Siobhan Terry

Personal information
- Born: Rotorua, New Zealand

Sport
- Country: New Zealand
- Sport: Para-cycling
- Disability: Clubfoot
- Disability class: C4

Medal record
Women's para-cycling
Representing New Zealand
Track World Championships
| Silver medal – second place | 2025 Rio de Janeiro | Elimination C4 |
| Silver medal – second place | 2025 Rio de Janeiro | Scratch race C4 |
| Bronze medal – third place | 2025 Rio de Janeiro | 1 km time trial C4 |
| Bronze medal – third place | 2025 Rio de Janeiro | Sprint C4 |

= Siobhan Terry =

New Zealand para-cyclist (born 2000)

Siobhan Terry is a New Zealand para-cyclist and para-swimmer.

==Career==
Terry began her career in para-swimming. She became Rotorua's first para-swimmer to compete at the 2018 New Zealand Open Swimming Championships. She competed at the event with a broken collar bone, an injury she sustained playing touch rugby.
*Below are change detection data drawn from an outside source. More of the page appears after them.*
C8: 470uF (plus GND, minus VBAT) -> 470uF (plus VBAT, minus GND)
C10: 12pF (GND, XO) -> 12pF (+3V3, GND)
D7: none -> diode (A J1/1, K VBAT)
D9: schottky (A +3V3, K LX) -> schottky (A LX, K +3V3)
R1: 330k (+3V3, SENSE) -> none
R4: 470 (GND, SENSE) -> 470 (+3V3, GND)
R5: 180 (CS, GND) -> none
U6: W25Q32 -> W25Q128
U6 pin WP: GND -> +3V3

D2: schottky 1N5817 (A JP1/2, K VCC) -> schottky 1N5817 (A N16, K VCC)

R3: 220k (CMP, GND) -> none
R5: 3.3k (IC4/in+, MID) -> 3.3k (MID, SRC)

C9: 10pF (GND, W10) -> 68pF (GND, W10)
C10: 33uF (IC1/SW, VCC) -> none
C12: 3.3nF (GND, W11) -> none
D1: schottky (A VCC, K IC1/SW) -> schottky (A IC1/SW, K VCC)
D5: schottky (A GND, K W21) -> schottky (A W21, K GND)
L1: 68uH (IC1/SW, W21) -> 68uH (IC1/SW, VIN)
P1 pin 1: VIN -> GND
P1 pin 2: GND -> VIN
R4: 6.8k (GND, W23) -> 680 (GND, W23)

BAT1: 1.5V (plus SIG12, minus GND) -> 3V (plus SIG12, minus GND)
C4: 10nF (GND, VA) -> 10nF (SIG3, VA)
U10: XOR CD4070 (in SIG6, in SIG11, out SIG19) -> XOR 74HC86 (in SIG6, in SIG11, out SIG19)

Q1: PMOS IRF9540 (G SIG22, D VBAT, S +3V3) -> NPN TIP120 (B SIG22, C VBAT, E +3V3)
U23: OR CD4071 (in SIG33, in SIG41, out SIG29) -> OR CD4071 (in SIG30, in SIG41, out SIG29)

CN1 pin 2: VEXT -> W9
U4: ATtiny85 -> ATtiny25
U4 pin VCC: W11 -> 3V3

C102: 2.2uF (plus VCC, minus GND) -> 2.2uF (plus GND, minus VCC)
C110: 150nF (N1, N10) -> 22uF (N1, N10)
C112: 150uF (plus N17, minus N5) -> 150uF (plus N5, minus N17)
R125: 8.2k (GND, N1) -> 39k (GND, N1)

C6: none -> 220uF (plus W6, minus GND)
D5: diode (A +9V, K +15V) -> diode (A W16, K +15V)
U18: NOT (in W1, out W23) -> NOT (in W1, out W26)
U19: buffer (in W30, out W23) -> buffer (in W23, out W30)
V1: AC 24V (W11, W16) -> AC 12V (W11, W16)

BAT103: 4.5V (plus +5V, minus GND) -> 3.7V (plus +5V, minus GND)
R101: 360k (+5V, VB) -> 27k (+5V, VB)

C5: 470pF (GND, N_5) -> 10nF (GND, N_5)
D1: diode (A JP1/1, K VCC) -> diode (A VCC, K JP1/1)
She switched to para-cycling in 2023, and made her international debut at the 2023 Oceania Track Cycling Championships, and won a bronze medal in the 500 metres time trial C4 event. On 9 September 2025, Terry was selected to represent New Zealand at the 2025 UCI Para-cycling Track World Championships. She made her UCI Para-cycling Track World Championships debut and won a silver medal in the elimination race which made its debut at the World Championships.

==Personal life==
Terry was born with a left clubfoot.